When I turned 20 life was busy and full of change. I was in the middle of my sophomore year at BYU. The first semester was one of the hardest in my life. It was my first semester at BYU in Utah, far away from my family and friends in Indiana and I was homesick like nobody’s business. I cried to my mom on the phone at 2am often. Thanks to living with my older sister and some amazing roommates and coworkers (who I still keep track of today) I made it over that first-semester-away-hump. January of that year was new and fresh and I was finally happy to be in Provo.

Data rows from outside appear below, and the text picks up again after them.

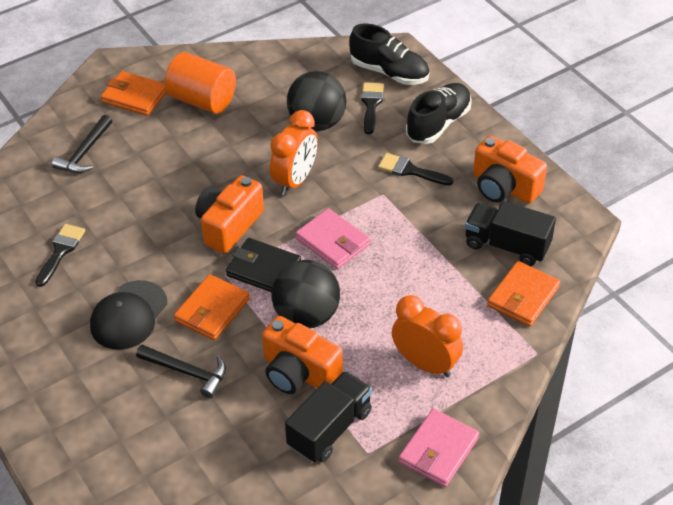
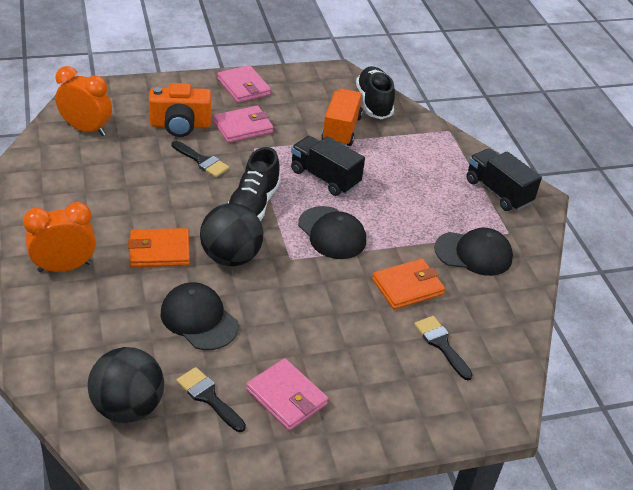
black cap: 1 -> 3
black hammer: 2 -> 0
black wallet: 1 -> 0
orange camera: 3 -> 1
orange cylinder: 1 -> 0
orange truck: 0 -> 1
orange wallet: 3 -> 2
pink wallet: 2 -> 3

A job fair in the student center led me to apply for a job at a ranch in the middle of no where Southern Utah. I got that job and spent the summer cleaning cabins, cooking meals for huge groups, laughing at barn dances and on hay rides, and meeting the boy of my dreams. I went on a whirlwind trip to Beijing China with my cousin at the end of the summer; I came back to Utah and continued to court that cute boy from the middle of no where. He asked me to marry him in October and we were married in December. 20 was a good year.
Today I reflect on 30. I formed a lot of plans in my head for this coming year and in just one evening they all changed. This year is turning out to be a year of surprises, change, and growth. It seems to fit a similar pattern of years past. We plan to start building our house this spring, my sister is going to live with us again this summer, and Thomas and I will celebrate 10 years of marriage at the end of the year.
I’m starting to think my age is finally matching up with my habits and life choices; I’ve always felt like an old soul.
Like every other year, I can’t see the end from the beginning, but I have a strong feeling that this year, like all of the others will be full of change, excitement, and the unexpected. All the new is mixed in with a heavy dose of the normal – laundry, family meals, homework, bedtime routines, and daily baths. It’s a familiar concoction of change and familiar that keeps me grounded while growing.
Things seems to change so drastically in ten year chunks of life. I can’t wait to see where another 10 years finds me, and I’m grateful I get to make those discoveries and changes one day at a time.